SUBSTITUTION OF BIOSIMILARS FOR BRAND NAME BIOLOGICAL DRUGS

Substitution of generics for brand name chemical drugs is legal in all States and is common practice (substituted generics account for approximately 70% of all chemical drugs sold). This is through this substitution that generic drug companies achieve their market share. Doctors prescribe the brand name pharmaceutical drug, and the pharmacists automatically (or with permission) substitute for the cheaper generic drug.

The brand name drug companies are trying to pass legislation that would prevent a similar substitution of biosimilar drugs for brand name biological drugs. In that case, pharmacists would have to use the prescribed brand name biological drug despite the fact that there might be a cheaper biosimilar drug on the market. This would prevent the biosimilar drug from gaining any market share.

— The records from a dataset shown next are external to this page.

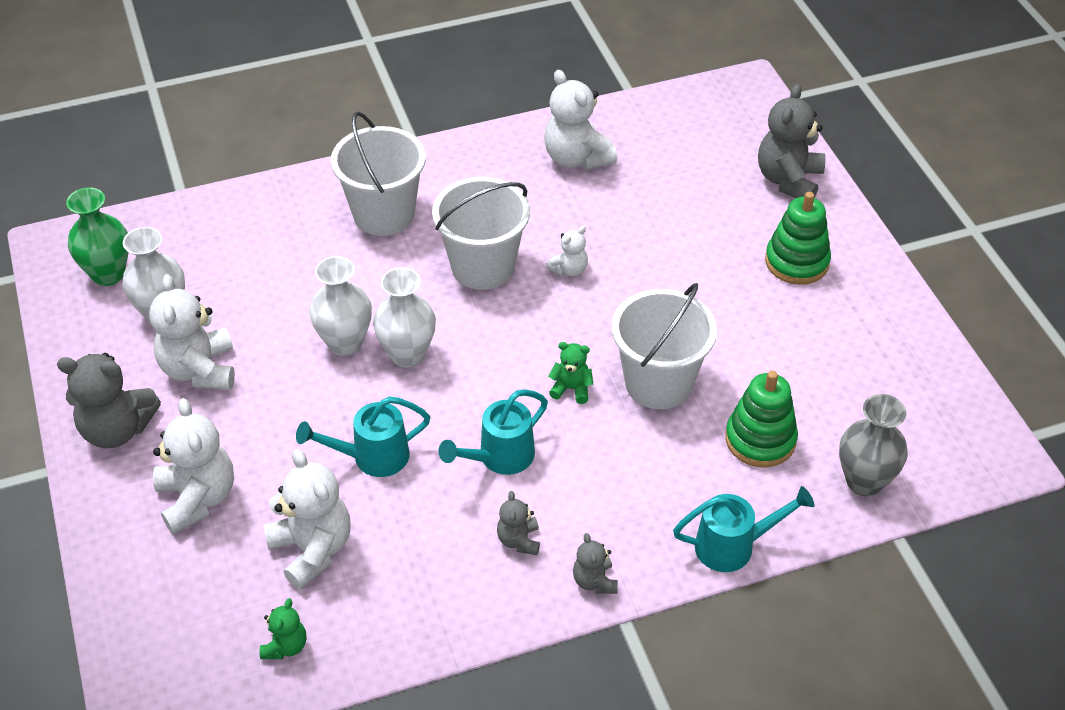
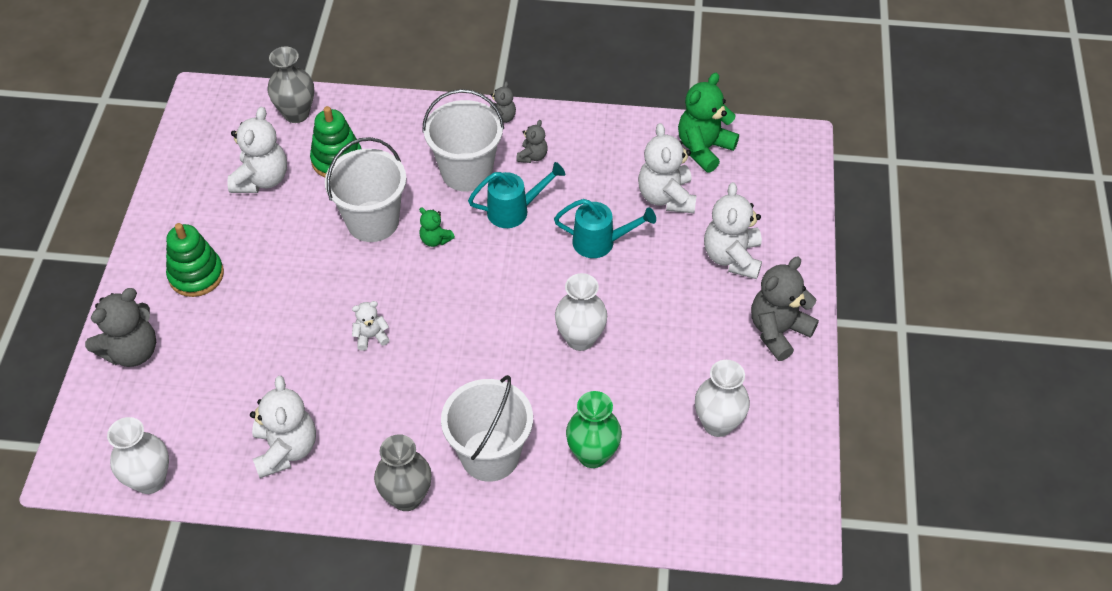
camera: 155 degrees left, 5 degrees up
(108, 274) = (755, 486): green vase -> green vase (592, 454)
(117, 429) = (778, 331): grey teddy bear -> grey teddy bear turned 75 degrees counterclockwise
(199, 370) = (702, 358): white teddy bear -> white teddy bear (261, 179)
(285, 646) = (704, 148): green teddy bear -> green teddy bear, size x1.92
(407, 354) = (537, 311): white vase -> white vase (150, 480)
(441, 161) = (407, 497): none -> grey vase
(483, 267) = (437, 366): white bucket -> white bucket (466, 172)
(733, 546) = (406, 108): turquoise watering can -> none

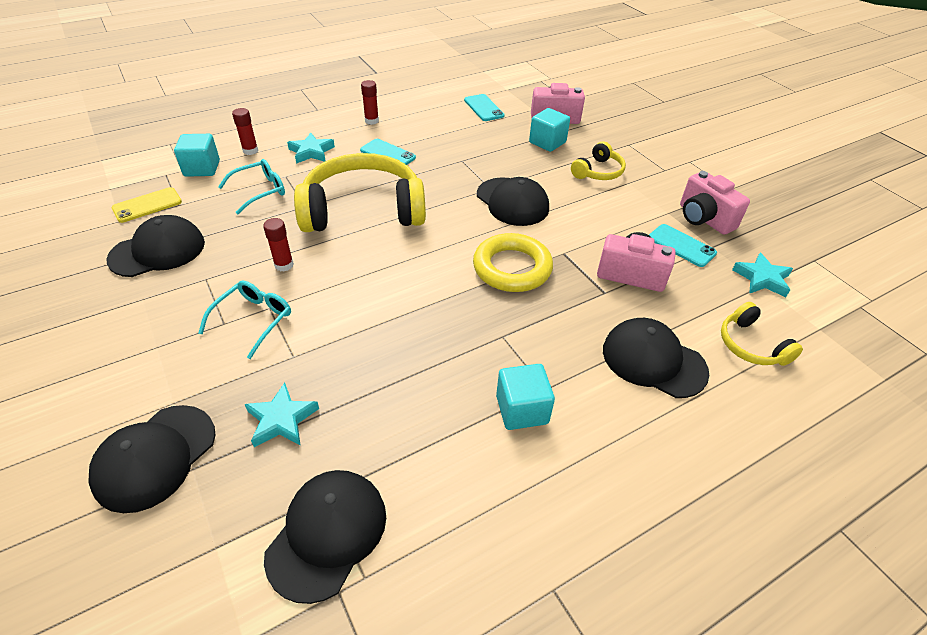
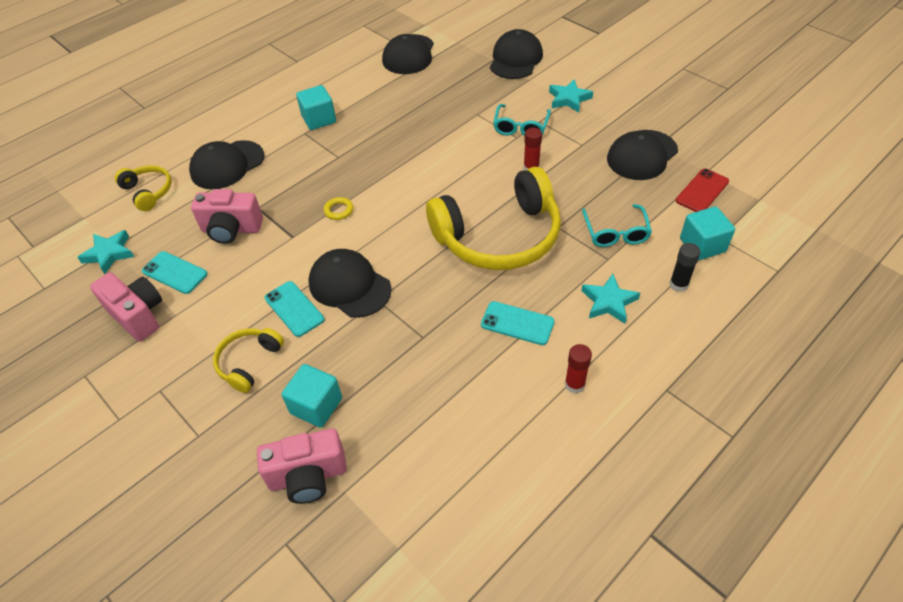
camera: 170 degrees right, 5 degrees up
(147, 205) = (702, 191): yellow phone -> red phone
(250, 151) = (678, 284): red glue stick -> black glue stick
(260, 191) = (616, 233): turquoise glasses -> turquoise glasses turned 45 degrees counterclockwise
(282, 420) = (461, 85): turquoise star -> turquoise star (569, 99)
(483, 108) = (424, 470): turquoise phone -> turquoise phone (294, 309)
(512, 268) = (339, 210): yellow ring -> yellow ring, size x0.42
(653, 360) = (227, 165): black cap -> black cap turned 120 degrees clockwise

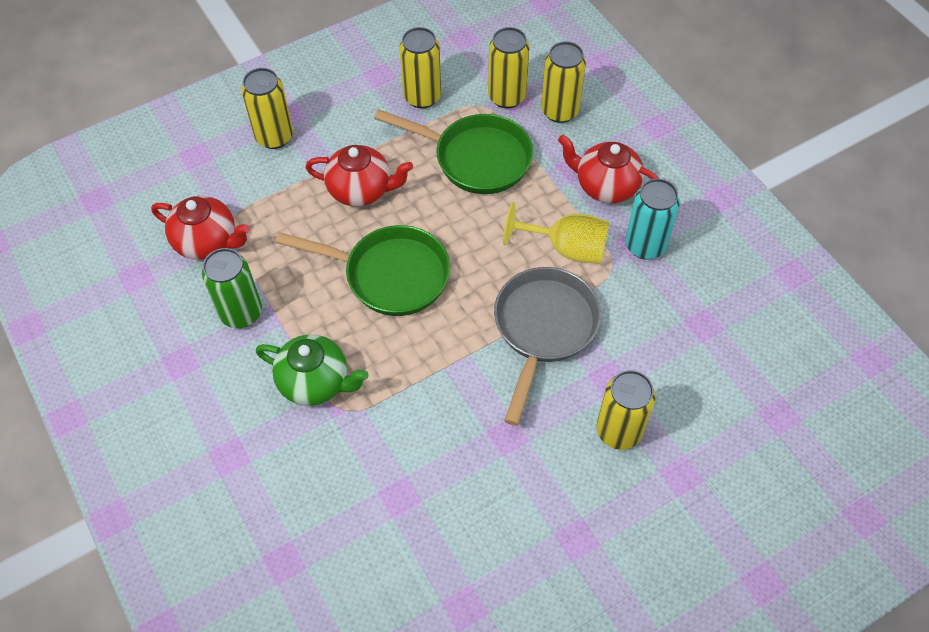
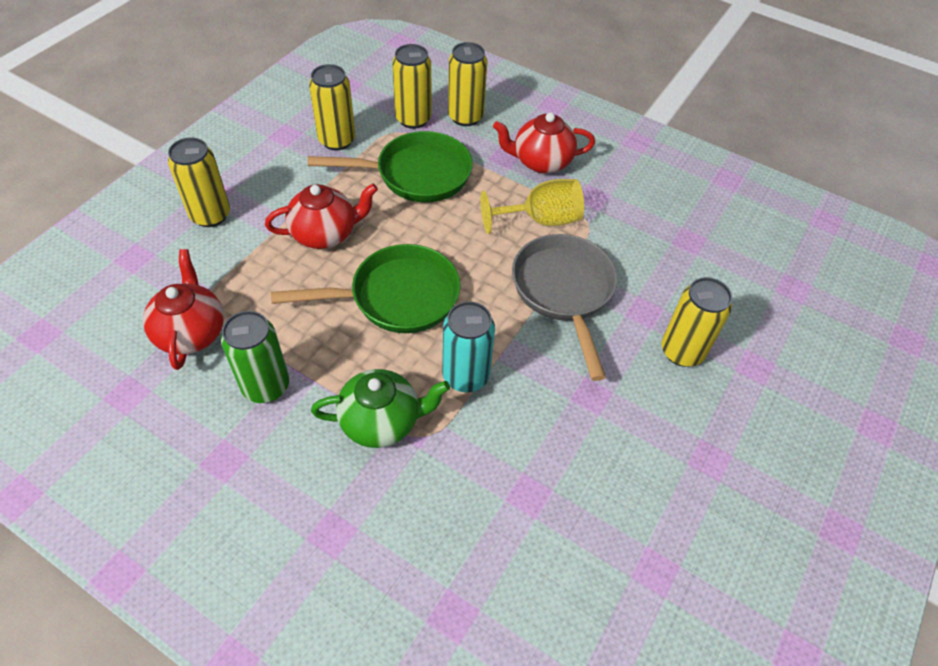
camera: 30 degrees left, 5 degrees down
(207, 242) = (191, 332): red teapot -> red teapot turned 90 degrees counterclockwise
(645, 245) = (603, 196): turquoise can -> turquoise can (465, 376)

The brand name drug companies are pushing for this legislation on the grounds that biosimilar drugs are not identical, and so there is an element of uncertainty in terms of their effect. Hence, there is a need to protect patient safety. A patient who has been prescribed a clinically tested and approved biological drug, should not either knowingly or unknowingly then receive an alternative biosimilar drug that differs in a way that could result in it being less effective or even harmful . This is particularly true since biologically derived drugs have a much greater potential to illicit immune responses in patients.

Bills have been introduced in 8 States so far. The Virginia House of Delegates passed a bill last week by a 91 to 6 vote. Obama has a high approval rating in Virginia and yet the State has just passed a bill that effectively undermines the attempts that Obama is making to increase competition in the biological drug market (i.e. his attempts to reduce the market exclusivity period to 7 years). Thus, if even a State that supports Obama has passed such undermining legislation, maybe it is likely that other States, some of which may be less inclined to support Obama, would also pass such legislation. On the other hand, Virginia is typically a more conservative State, which would indicate that it might be more likely than most to adopt such legislation. Thus, other States might not necessarily follow suit. If that happens, and substitution of biosimilars is not prohibited, brand name drug companies won't even have a solid third line of defense on which to rely.

CONCLUSION

With both sides bringing their considerable resources into play, this is surely set to be a vicious battle.